Apache OpenNLP - Document Classification

Apache OpenNLP is a library for natural language processing using machine learning. For getting started on apache OpenNLP and its license details refer in our previous article.
In this article, we will explore document / text classification by training with sample data and then execute to get its results. We will use plain training model as one example and then use Navie Bayes Algorithm to train the model.
Document Categorizer
We going to classify documents based on its License. To do that, We need to first prepare a training file which will have information related to software license. In our example, For our example, we just took two variants of license - BSD, GNU. Create a model by parsing tokens and finding the feature vectors with exact likelihood (cutoff params = 0). The quality and content of training data is important as based on this OpenNLP will be able to categorize the documents and we will be able to reduce false positives.

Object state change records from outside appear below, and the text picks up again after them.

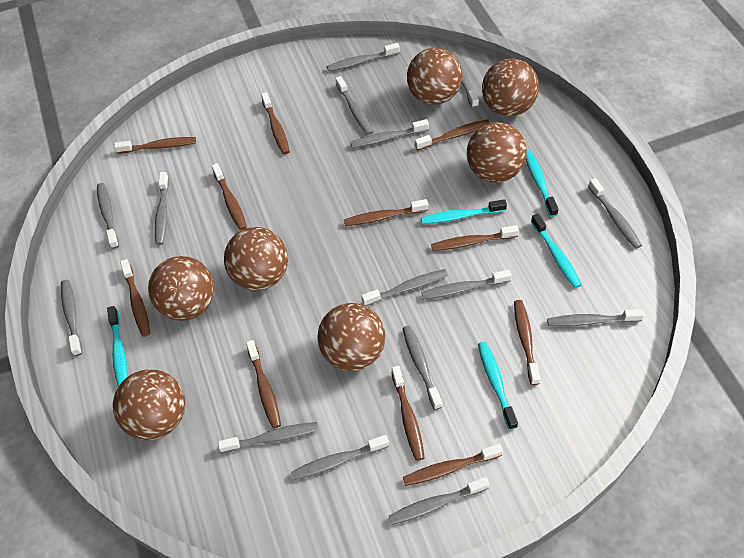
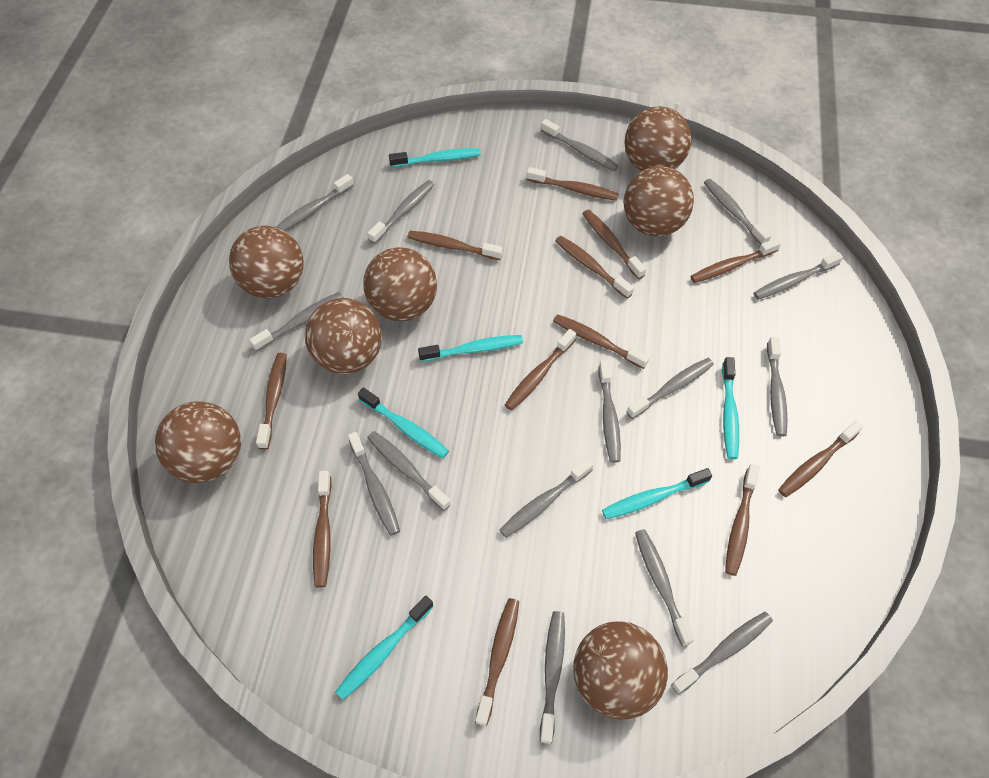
brown toothbrush: 11 -> 12
turquoise toothbrush: 5 -> 6

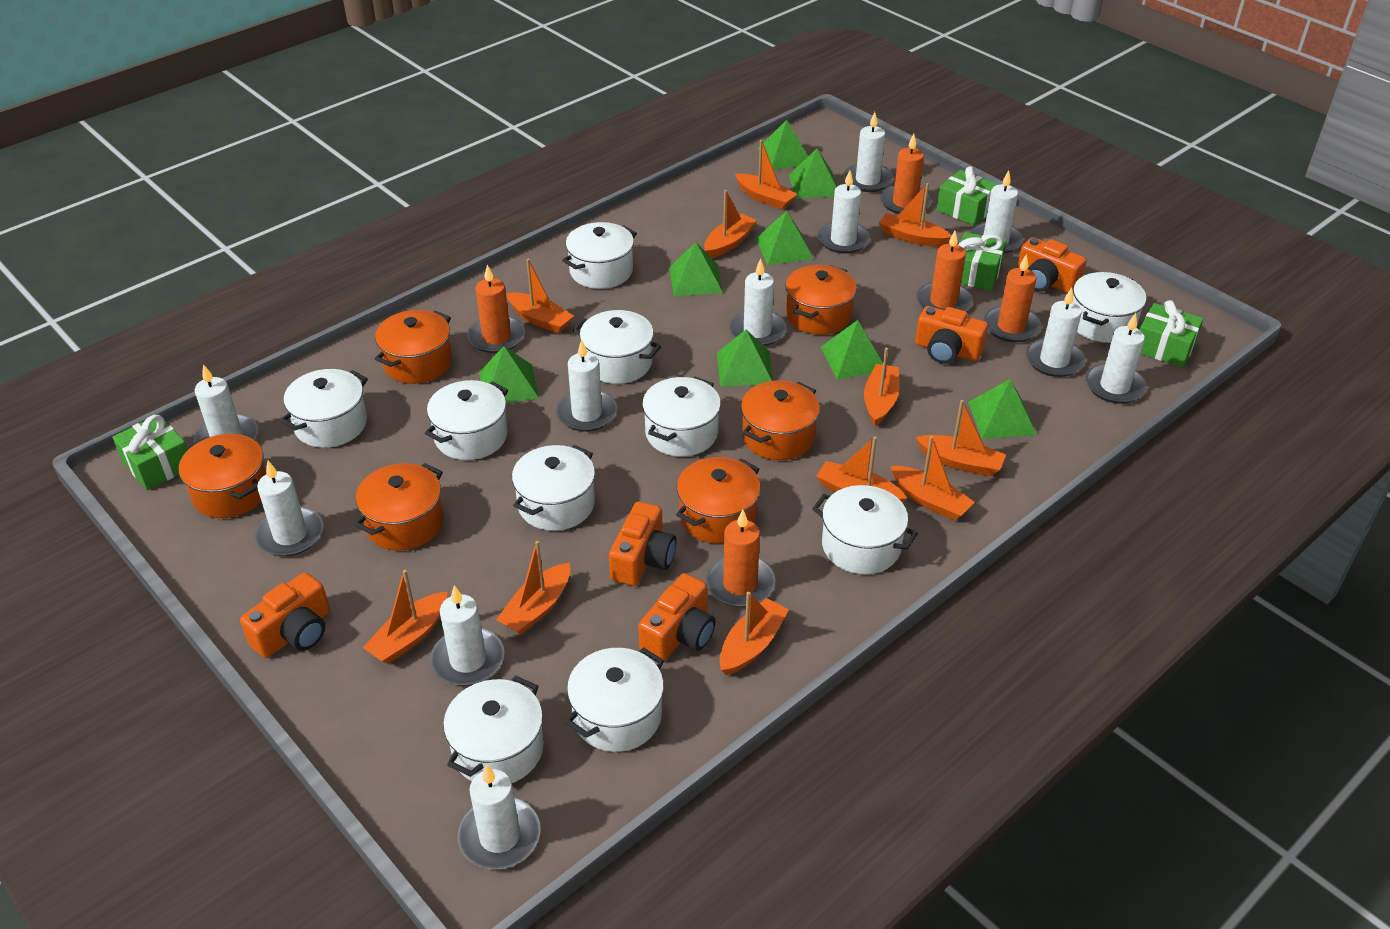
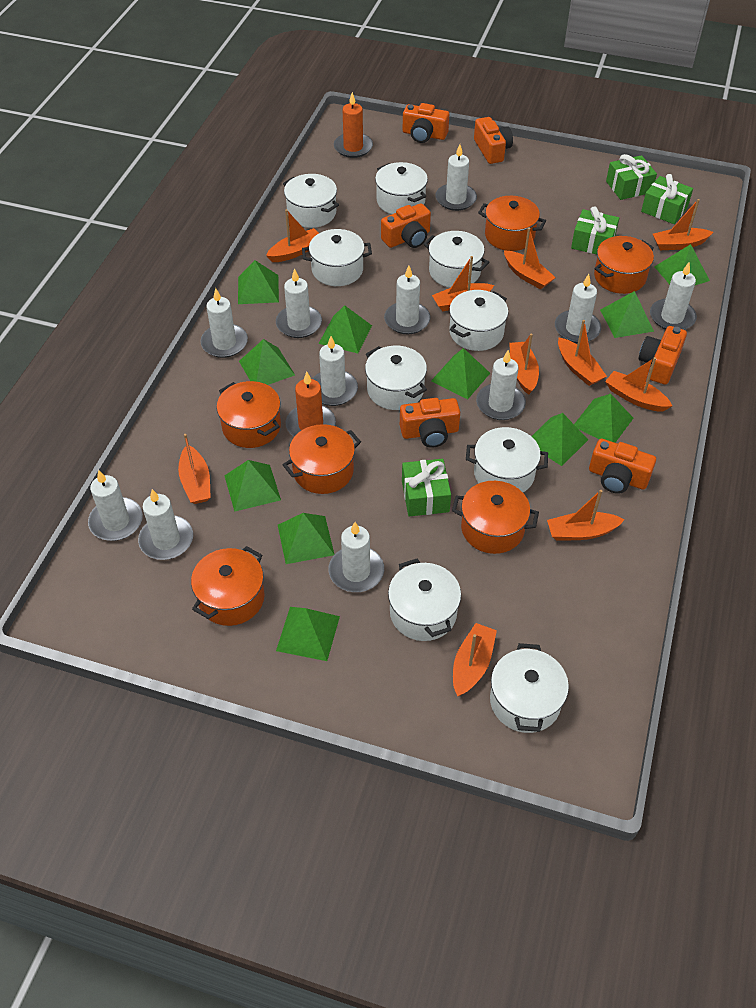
green pyramid: 8 -> 11
orange boat: 11 -> 10
orange camera: 5 -> 6
orange candle: 5 -> 2
white pot: 10 -> 9

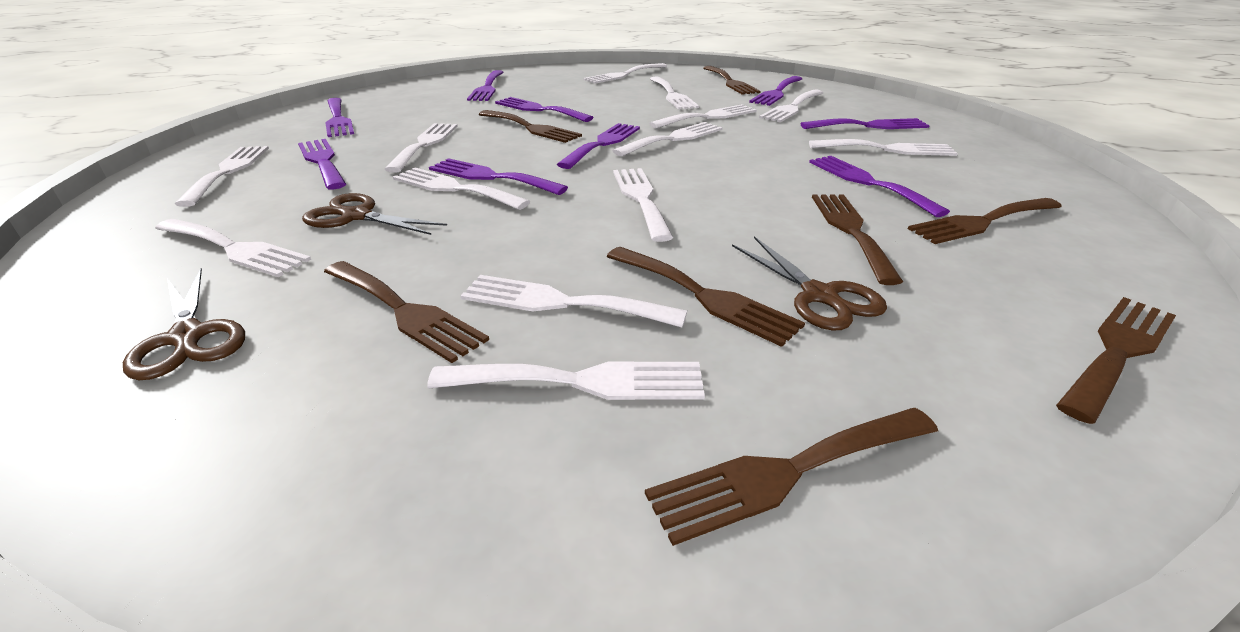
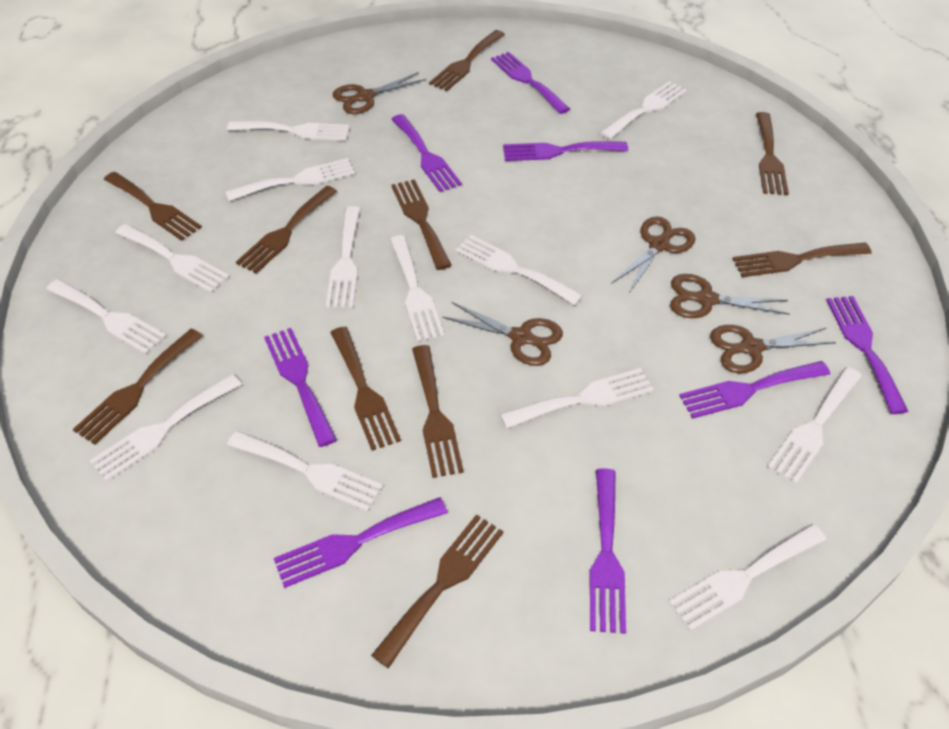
brown fork: 8 -> 10
brown scissors: 3 -> 5
purple fork: 9 -> 8

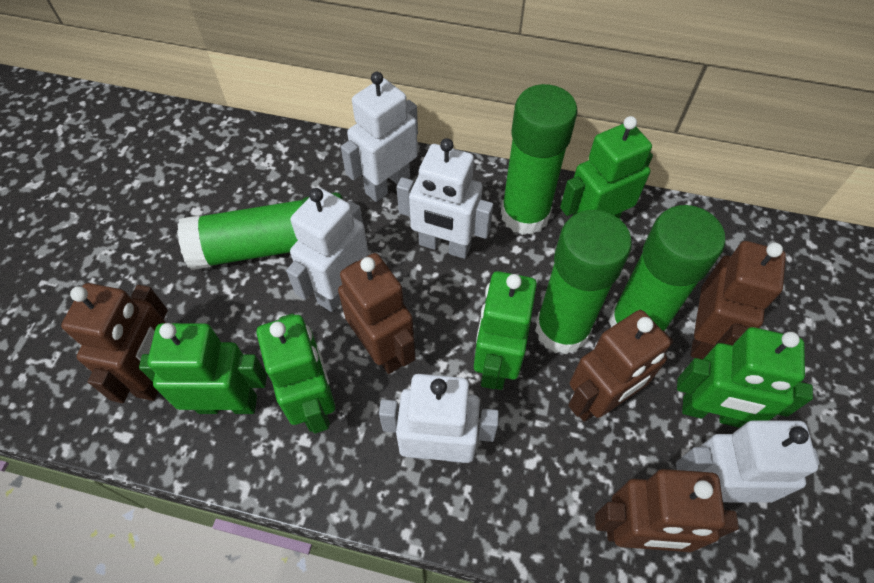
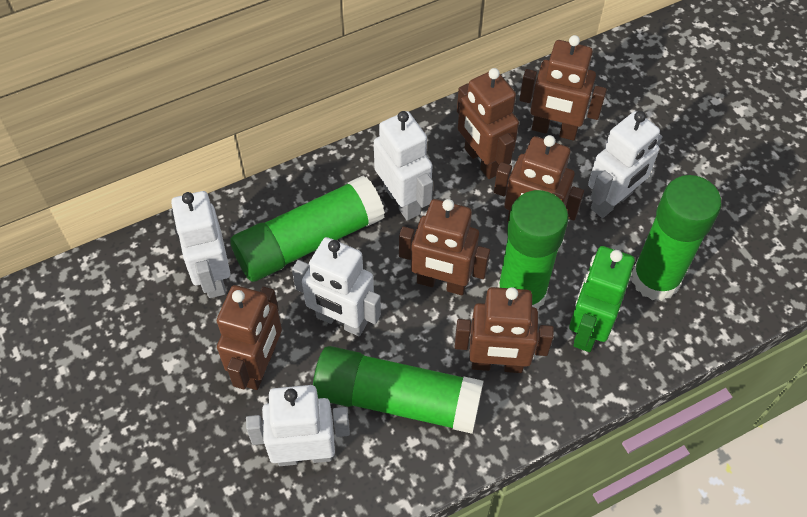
brown robot: 5 -> 6
green robot: 5 -> 1

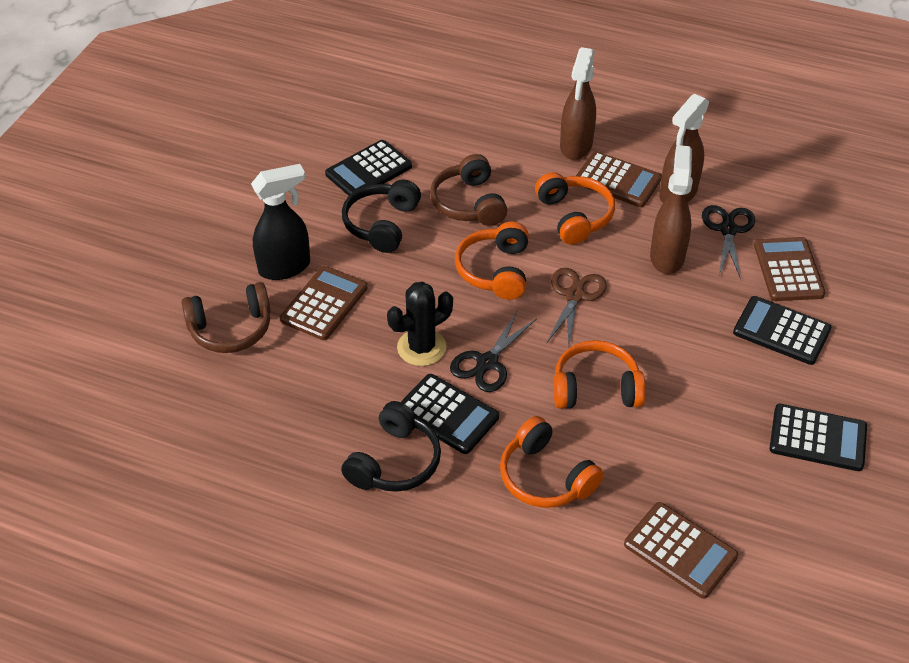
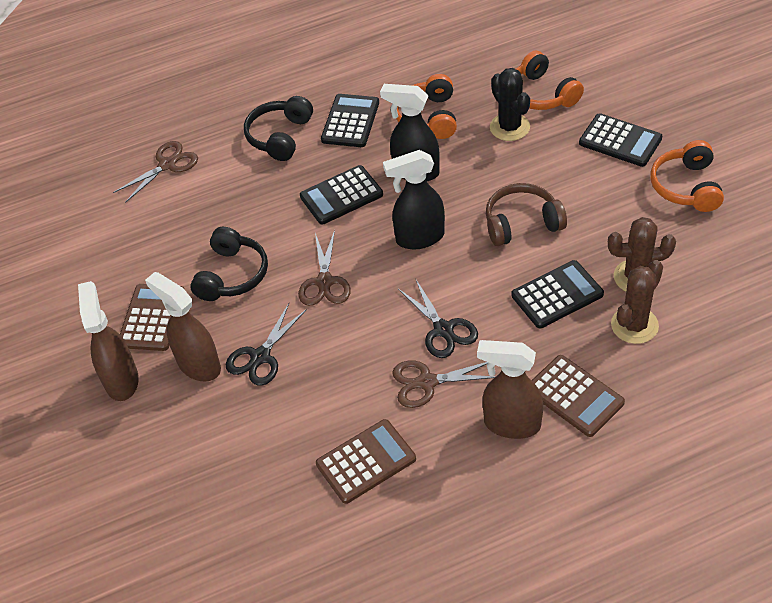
black spray bottle: 1 -> 2
brown cactus: 0 -> 2
brown calculator: 4 -> 3
brown headphones: 2 -> 1
brown scissors: 1 -> 3
orange headphones: 4 -> 3

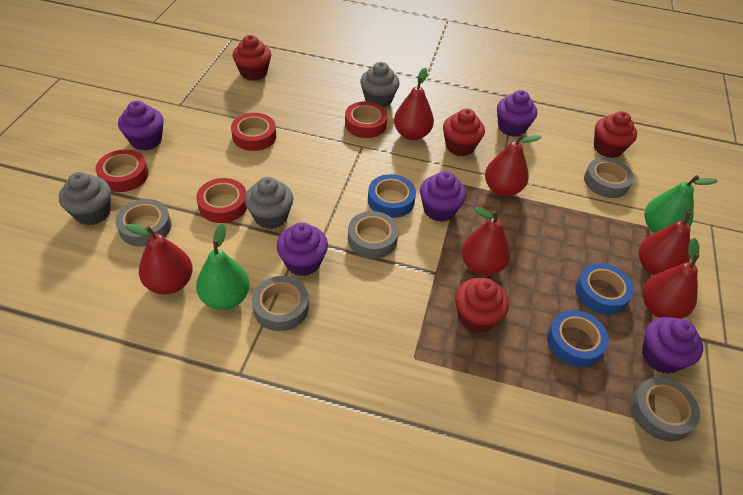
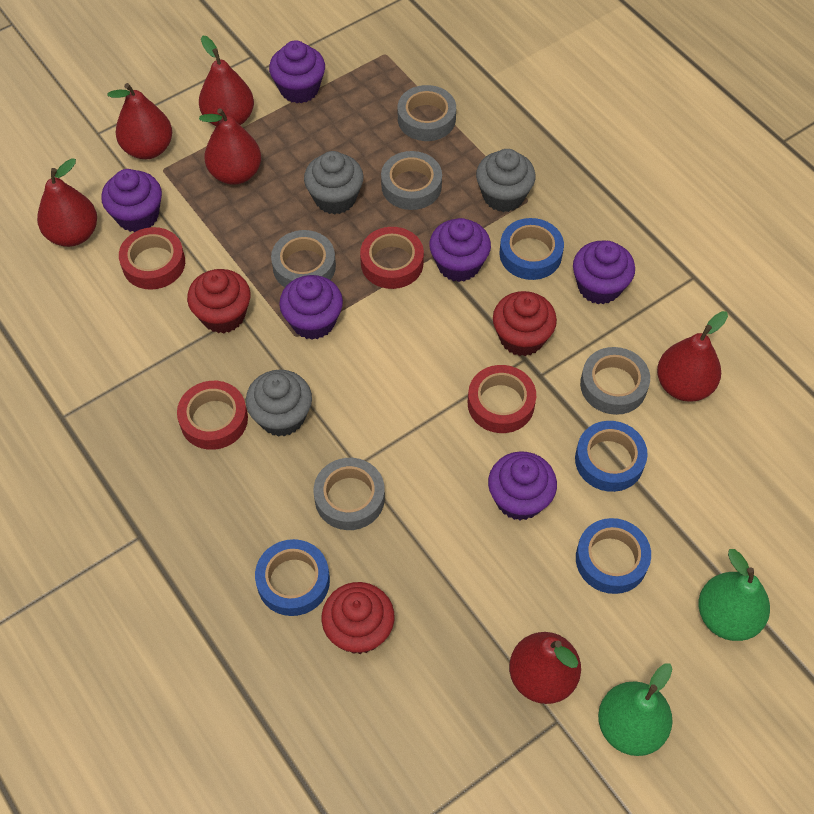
blue tape: 3 -> 4
purple cupcake: 5 -> 6
red cupcake: 4 -> 3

The training file will be provided to MarkableFileInputStreamFactory which will prepare the document sample stream and the stream will be passed as input to DocumentCategorierME class which is primarily responsible to train model by doing 100 iterations to get the exact likehood of finding the category.
Once trained, it will return the document category model. The model will be serialized to the object binary file. Saving the trained model is helpful as in future we can use the pre-trainded model directly or we can also further train the model with new data set.
In our example, we take input of the document to be classified from the console. User has to type in their content which will classified and software license category will be identified using the trained model. Ideal in the production use, we will be getting the new documents from different data source.
Tokenization: It is a process of breaking the sentence in to words based on the delimiter which is mostly whitespace. Below is the example of breaking the text in to tokens. Below sample uses tokenizer model "en-token.bin" and to generate "en-token.bin", refer to our previous article.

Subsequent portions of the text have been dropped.